Impossible de savoir quelle heure il est, mais le soleil est déjà bien plus haut dans le ciel que quand elle s’est éveillée précédement. Si les deux inconnus n’ont pas menti, elle est ici depuis au moins deux jours. Ca veut dire que soit elle a dormi soit elle a aussi oublié les deux derniers jours qu’elle a passés ici.
La seule chose à faire c’est partir avant que quelqu’un ne se rende compte qu’elle ne se souvient de rien. Tandis qu’elle s’apprête à abaisser la poignée, une immense douleur l'envahit. Un pic glacial entre dans son ventre qui dégage toutes les bonnes pensées qui s’y étaient glissées. Ses bras sont parcourus de frissons et un mal de tête terrible s’élève depuis le haut de ses sinus. Elle est traversée par des centaines d'aiguilles en même temps. Chaque fois qu’elle respire l'air dont ses poumons ont besoin pour survivre, une centaine d'autres rejoignent la partie.
La poignée cède sous sa main tremblante, ses doigts s'y cramponnent comme à une bouée. La porte s'ouvre brusquement et elle manque de s'écrouler, se rattrapant in extremis à une commode poussiéreuse qui barre l'étroit couloir. Pas le temps d'inspecter les lieux, elle se précipite vers un escalier en spirale, ses pas chancelants scandés par les battements sourds de son cœur qui résonnent comme des coups de massue dans sa poitrine.
En bas, une antichambre majestueuse se dévoile, baignée d'une pénombre mystérieuse où dansent des lueurs chaudes. Quelqu’un a fermé les stores et cloisoner les entrées de lumière. Seules de grandes bougies filiformes illumine le rez-de-chaussé. Elle se dirige à tâtons vers des éclats de voix étouffés. La transition est brutale : d'un couloir obscur, elle débouche dans une salle à manger flamboyante, inondée de lumière dorée filtrant par une verrière monumentale. Autour d'une table chargée de mets somptueux, quatre silhouettes figées tournent simultanément leurs regards vers elle alors qu'un picotement insidieux parcourt son bras.
— Aidez-moi, lâche-t-elle d'une voix rauque, à quelques minutes de perdre connaissance.
La pièce retient son souffle. Son regard embrouillé reconnaît les deux hommes croisés plus tôt. Le premier, debout à l'extrémité de la table, une main sur l’épaule du maître de table, interrompt sa conversation pour la fusiller du regard. Sous cette attention, son bras s'embrase. Il abandonne l'épaule de son compagnon et s'avance.

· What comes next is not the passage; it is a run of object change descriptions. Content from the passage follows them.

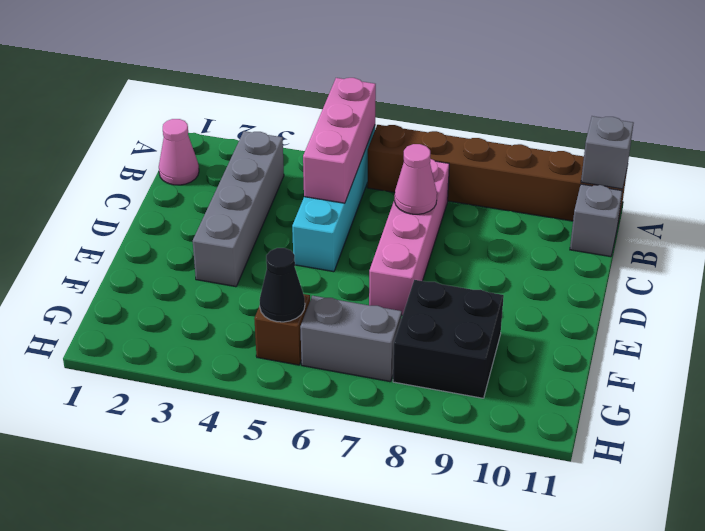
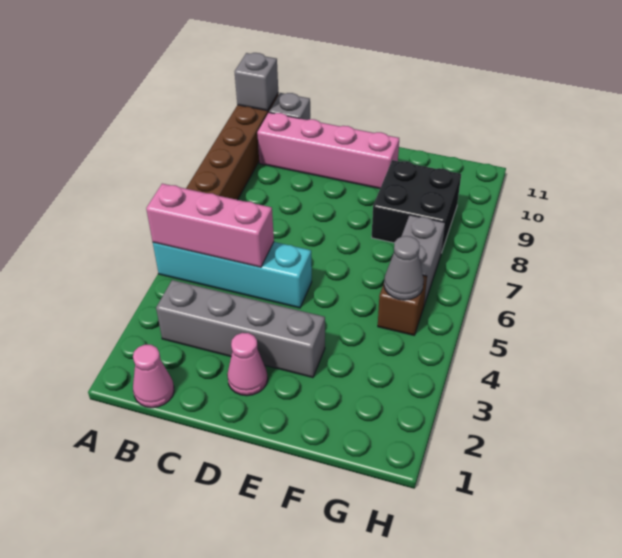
pink brick B7:E7 level 1 -> pink brick B10:E10 level 1
pink cone C7 level 2 -> pink cone D2 level 1
black cone G5 level 2 -> grey cone G5 level 2

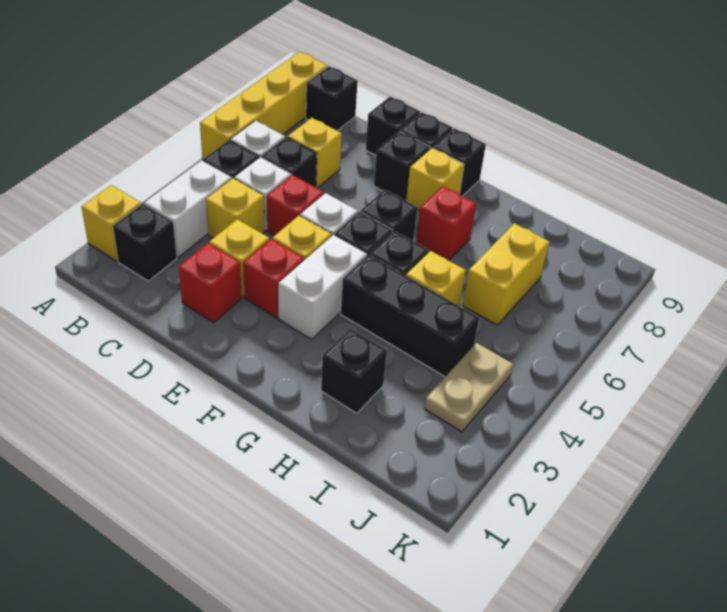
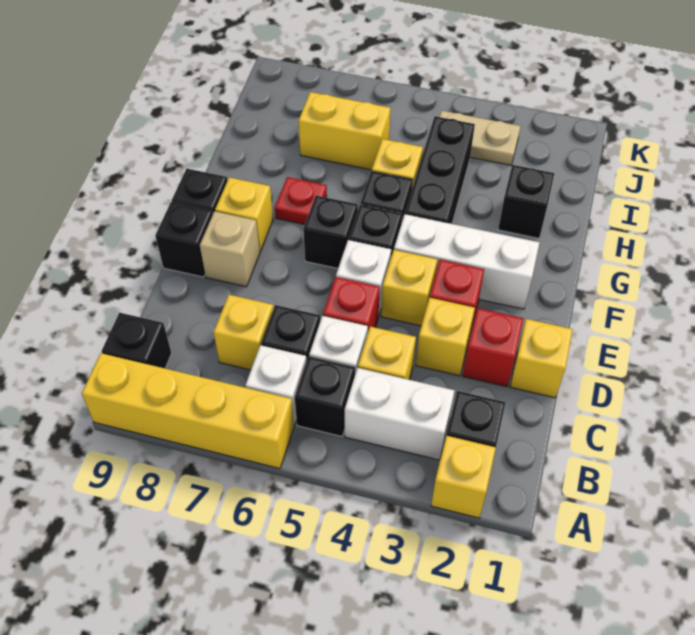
none -> yellow brick D1 level 1
black brick D9 level 1 -> none
black brick E8 level 1 -> tan brick E8 level 1
white brick F3:F4 level 1 -> white brick F2:F4 level 1
red brick G7 level 1 -> red plate G7 level 1

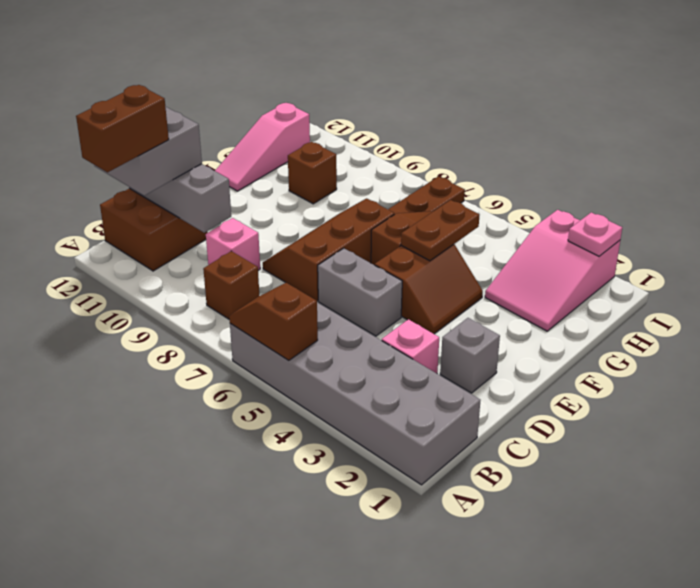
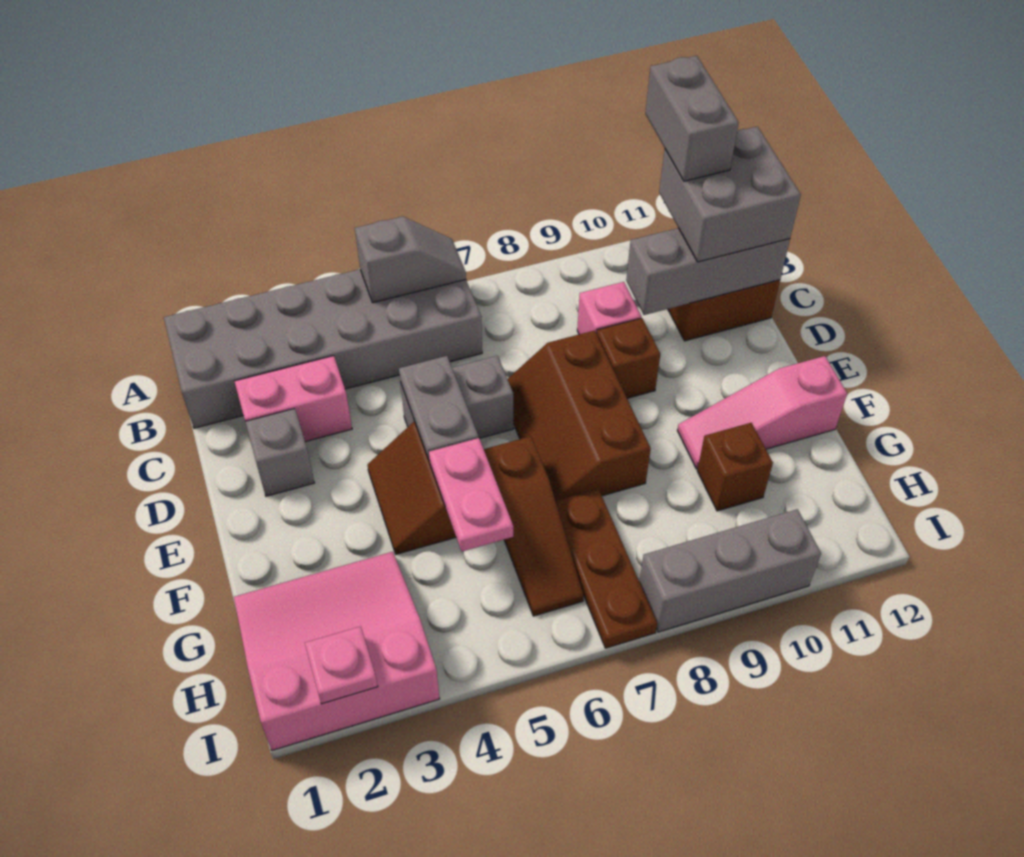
brown slope A5:A6 level 2 top 5 -> grey slope A5:A6 level 2 top 5
brown brick A11:B11 level 4 -> grey brick A11:B11 level 4
brown brick B8 level 1 -> brown brick D9 level 1
pink brick C3 level 1 -> pink brick C2:C3 level 1
none -> grey plate D5:E5 level 2
brown slope D7:F8 level 1 top 7 -> brown slope D7:F8 level 1 top 8
brown plate F5:G5 level 2 -> pink plate F5:G5 level 2
pink slope F12:H12 level 1 top H -> pink slope F10:F12 level 1 top 12
pink slope G2:I3 level 1 top I -> pink slope G1:I3 level 1 top I
none -> grey brick I8:I10 level 1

Les deux autres occupants sculptent le silence : l'un, plus proche, fait virevolter un couteau avec une désinvolture troublante. C’est lui. C’est cet homme qui l’a menacé. L'autre, ombrageux, adossé au mur dans l'angle le plus sombre, la transperce d'un regard aussi acéré qu'une lame.
— Ma magie à cesser de fonctionner, murmure l'homme aux yeux dorés en refermant ses doigts brûlants sur ceux de la jeune femme. Tu as bien fait de descendre.
Sa paume contre la sienne devient un conduit lumineux — des filaments de lumière s'insinuent sous sa peau, traçant sur son avant-bras des arabesques éthérées. Le réconfort est immédiat… mais la douleur persiste, tenace.
— Je ne peux pas altérer la souffrance physique, seulement apprivoiser ta psyché, explique-t-il en libérant sa main avec une tendresse mélancolique.
Le paradoxe devient encore moins supportable. Son corps hurle tandis que son esprit flotte dans une sérénité artificielle. Nausée et paix, brûlure et apaisement — un équilibre beaucoup trop cruel.
Le regard de son sauveur se porte alors vers le provocateur au couteau, un dialogue muet s'instaurant entre eux.
— Tu es le seul à pouvoir l'aider, lance-t-il, voix chargée d'un sous-entendu menaçant. Tu le sais très bien.
— Pourquoi est-ce que je devrais faire ça ? les lèvres tordues en un rictus dédaigneux. Sa mort m’importe peu.
— Damon !
Le ton explose comme un coup de feu. Même le railleur sursaute lorsque l'ombre murale intervient d'une voix qui glace le sang :
— Je crois qu’on t’a demandé quelque chose.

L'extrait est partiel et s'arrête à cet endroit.